In situ formation of phosphorus-doped porous graphene via laser induction

Abstract

Heteroatom-doped graphene exhibits high energy storage performance when used as an active electrode, and which can been applied to various advanced applications, but challenging in synthesis, e.g., hazardous chemical reagents usage, difficult processing steps, and energy consumption. We demonstrated a ready, rapid and normal method for generating phosphorus-doped graphene (LIPG) using a CO₂ laser on polyimide (PI) substrate mixed with ammonium polyphosphate (APP) in ambient air. LIPG was approved and successfully synthesized via TEM, SEM, XRD and Raman observations.
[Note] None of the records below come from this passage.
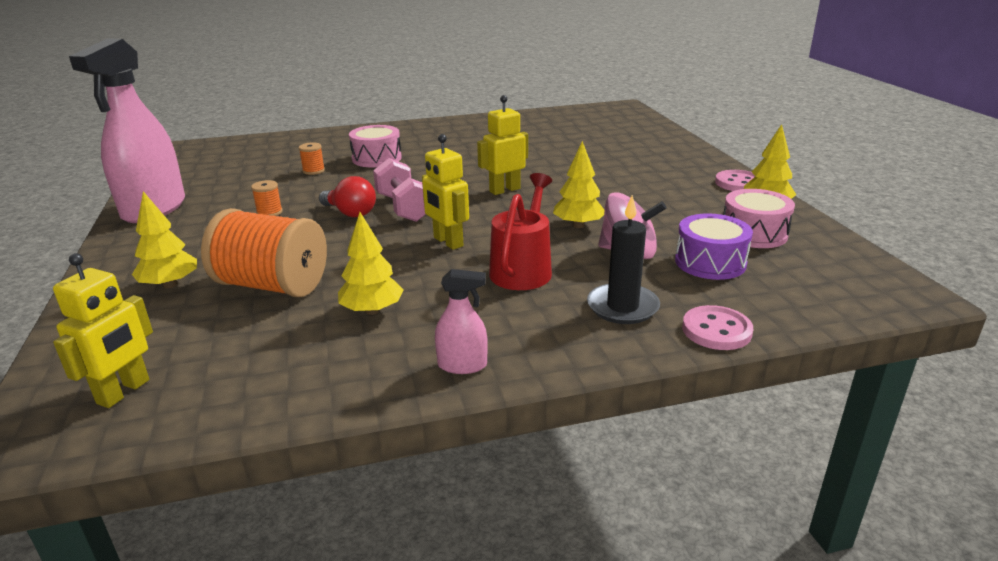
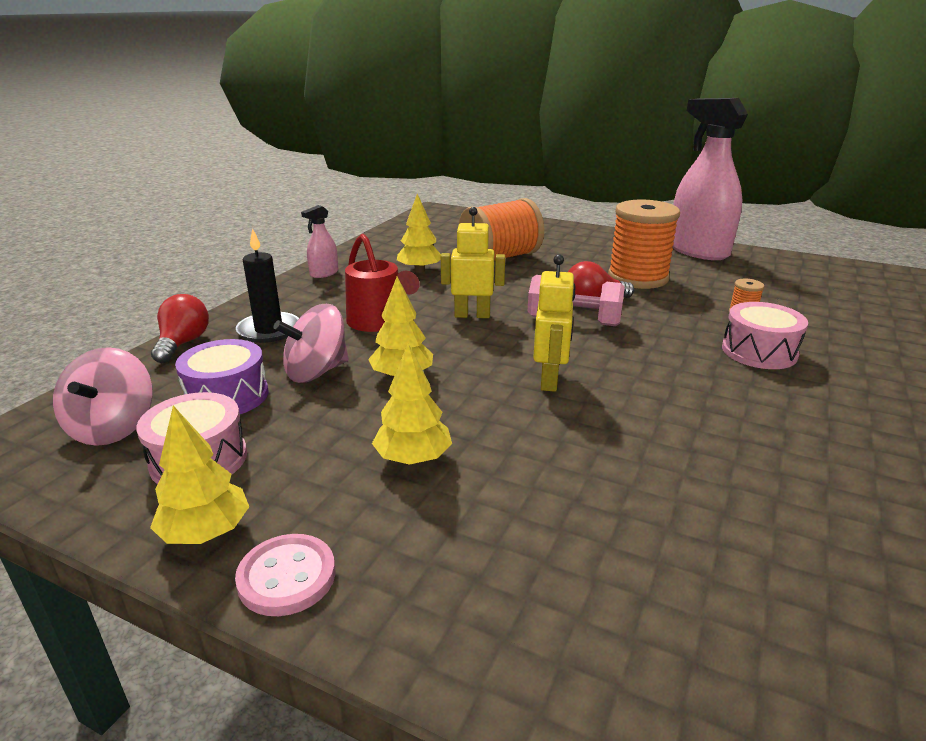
camera: 130 degrees right, 0 degrees up
(124, 392) = (445, 222): yellow robot -> none
(170, 285) = (546, 239): yellow tree -> yellow tree (413, 458)
(269, 212) = (638, 278): orange spool -> orange spool, size x2.48
(716, 330) = (183, 343): pink button -> red light bulb
(807, 274) = (113, 428): none -> pink spinning top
Moreover, we discussed the flame-retardant performance of APP for synthesizing LIPG on PI substrates, increasing the degree of graphitization. Furthermore, LIPG prepared using supercapacitors as an electrode showed good electrochemical performance. Remarkably, the highest specific capacitance of porous LIPG is about 206 F g⁻¹ at the current density of 0.025 A g⁻¹, the value is about 2 times higher than those undoped laser induced graphene (LIG). Such great performance of the LIPG electrode material is attributed to the formation of a hierarchical porous structure, phosphorus atom doping, and manufacturing deficiency. Hence, LIPG showed considerable potential in the electrochemical application field. The proposed preparation of LIPG is best suited for synthesis and applicable to the doping of other heteroatoms doped into graphene.